A recent decision by the Idaho Department of Fish and Game (IDFG) to expand a late winter Snow Goose hunt in southeast Idaho would jeopardize Trumpeter Swan use of important prebreeding habitat near Fort Hall at the north end of American Falls Reservoir. TTSS is asking IDFG and the US Fish and Wildlife Service (USFWS) to reverse this decision and protect Trumpeter Swans in this area.

TTSS is not "antihunting." Several TTSS staff and Board members have been long-term managers of waterfowl hunts during their careers and TTSS is not opposed to well-managed waterfowl hunting. However, the design of this hunt is flawed. It would jeopardize important Trumpeter Swan habitat-use patterns that took many years, great effort, and great expense to create.

Beginning in 1988, the USFWS, the Pacific Flyway Council, the Shoshone-Bannock Tribes, Idaho, several other western states, and TTSS undertook a massive effort to disperse wintering Trumpeter Swans from high elevation areas of Harriman State Park, Idaho, and Red Rock Lakes NWR (RRLNWR), Montana. The goal was to encourage migrations southward to milder wintering sites where swans would gain access to new winter and early spring food sources.

This very difficult effort included termination of winter feeding at RRLNWR, massive hazing of swans from high-risk sites, and relocation of over 250 Trumpeters Swans to Fort Hall from RRLNWR (101), Harriman State Park (135), and from captive rearing (25+).

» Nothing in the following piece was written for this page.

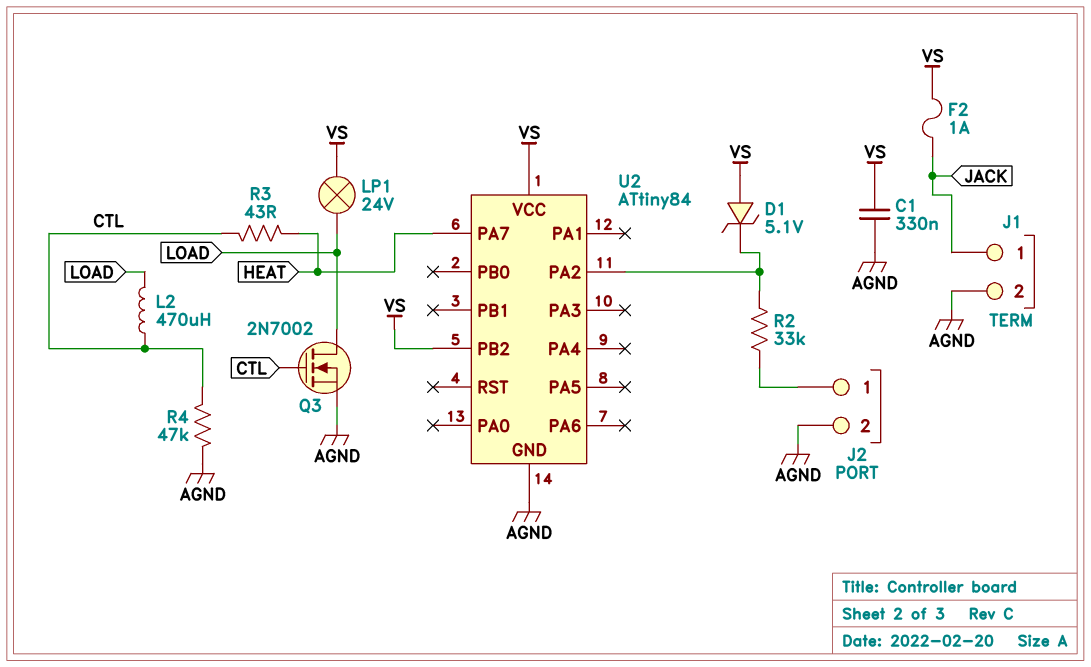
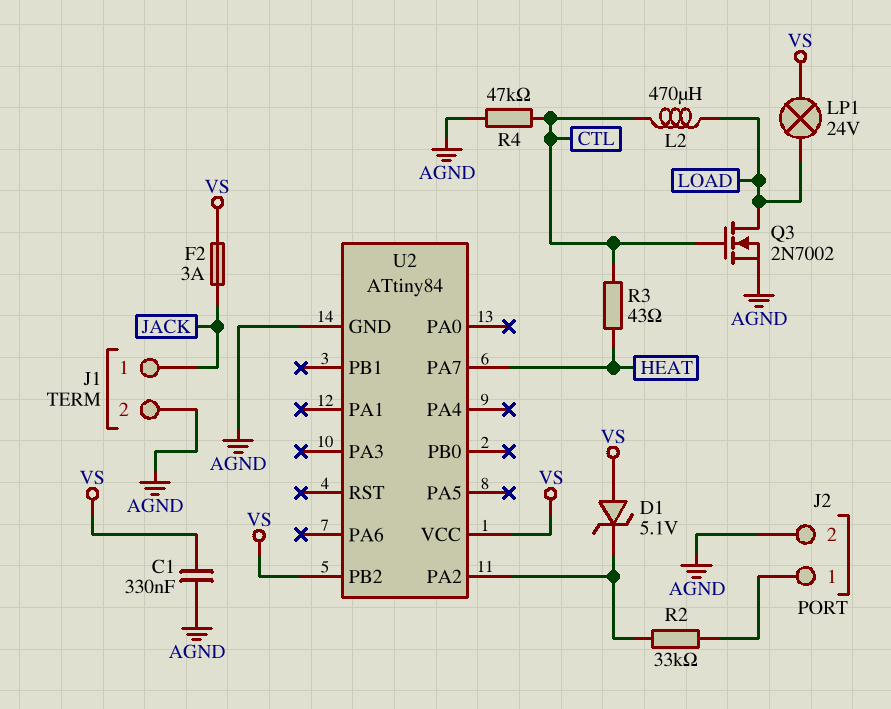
F2: 1A (JACK, VS) -> 3A (JACK, VS)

Agencies spent hundreds of thousands of dollars to build the new migration to Fort Hall to help increase population security. Winter translocations involved nighttime capture on icy waters, often at near-zero temperatures, with great risk to those who braved those dangerous conditions.

The American Falls wintering area is the biggest success of the range expansion effort, with over 500 Trumpeters present in recent winters. Swans have gradually learned to field feed in areas north and west of the reservoir in late winter. Late-winter nutrition is key to nesting success of the region's Trumpeters and regional managers are struggling to protect and enhance these crucial prebreeding habitats. The proposed hunt expansion would open the most important swan prebreeding habitats to Snow Goose hunting from February 19 to March 10, when these areas normally receive heavy swan use.

TTSS will ask IDFG to reverse the hunt expansion and maintain at least the same secure areas provided by the 2010 hunt boundary. We also ask that IDFG closely monitor the distribution of swans and geese in the American Falls area during the hunt and take immediate measures to prevent hunter activity from displacing swans from their normal feeding areas if problems arise.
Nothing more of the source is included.